Israel strikes back after attacks

AN Israeli air strike has killed a Gaza militant just hours after Islamic Jihad vowed to observe an Egyptian-brokered truce following a day of violence that killed 10.

The spike in violence, which began when a rocket hit Israel on Wednesday and escalated sharply over the weekend, was the most deadly confrontation in and around the Gaza Strip in more than two months.

Shortly before dawn yesterday, militant groups including Gaza’s Hamas rulers and Islamic Jihad, which has been central to the latest bloodshed, said they would observe a truce as long as Israel reciprocated.

Calm prevailed for some eight hours before Israel mounted a fresh air strike on what the military said was “a terrorist squad that was preparing to fire rockets at Israel”, killing one militant and wounding another.

The attack raised to 10 the number of Palestinian militants killed in little more than 24 hours, as well as one Israeli, who died after being hit by rocket shrapnel.

Witnesses named the dead man as Ahmed Jarghun and said he was a member of the armed wing of the leftist Democratic Front for the Liberation of Palestine (DFLP).

The DFLP was one of the groups which had signed up to the truce, but the faction made no mention of the ceasefire in a statement in which it called on militant groups to “respond to this cowardly crime”.

Later yesterday, another leftist group – the Popular Front for the Liberation of Palestine (PFLP) – claimed responsibility for firing two rockets at Ashkelon.
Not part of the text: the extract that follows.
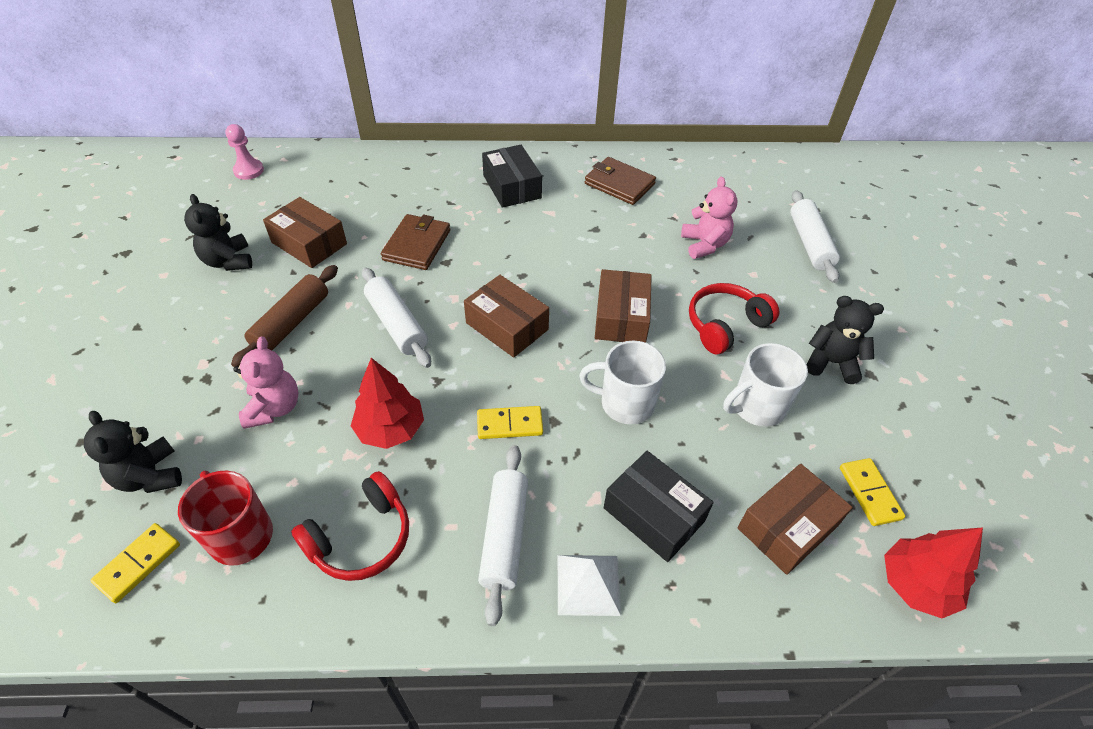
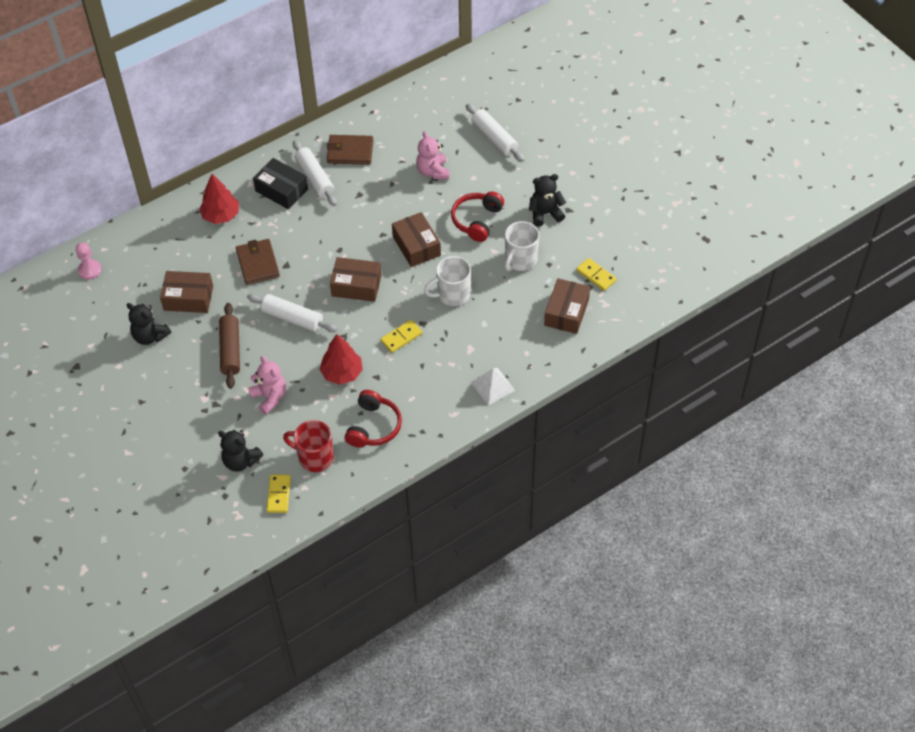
camera: 30 degrees left, 5 degrees up
(505, 536) = (440, 388): white rolling pin -> white rolling pin (315, 178)
(654, 514) = (502, 340): black box -> none
(704, 245) = (433, 171): pink teddy bear -> pink teddy bear turned 150 degrees counterclockwise
(916, 585) = (634, 307): red tree -> red tree (221, 215)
An Israeli police spokeswoman, however, said no rockets had hit Israel since the morning, while army radio reported that a rocket aimed at Israel had apparently fallen short in the northern Gaza Strip.

The Israeli strike occurred shortly after thousands of angry mourners packed the streets of Rafah for the funerals of the nine militants killed on Saturday, all of them from the Al-Quds Brigades, the armed wing of Islamic Jihad.

Wrapped in white shrouds draped with black Islamic Jihad flags, the bodies were carried through the streets as the crowds vowed bloody revenge.

Addressing the weekly cabinet meeting, Prime Minister Benjamin Netanyahu dismissed the truce as meaningless.

“There is no ceasefire,” he told ministers. “I promise that the other side will pay even higher prices than what it has paid till now until it stops shooting.

“We will prevent any attempt to shoot at Israel, and will strike at anybody who nevertheless succeeds,” he said, saying the Jewish state would hold Hamas responsible for “maintaining the quiet”.

“We are not being belligerent and do not seek a flare-up, but will protect ourselves according to these principles.”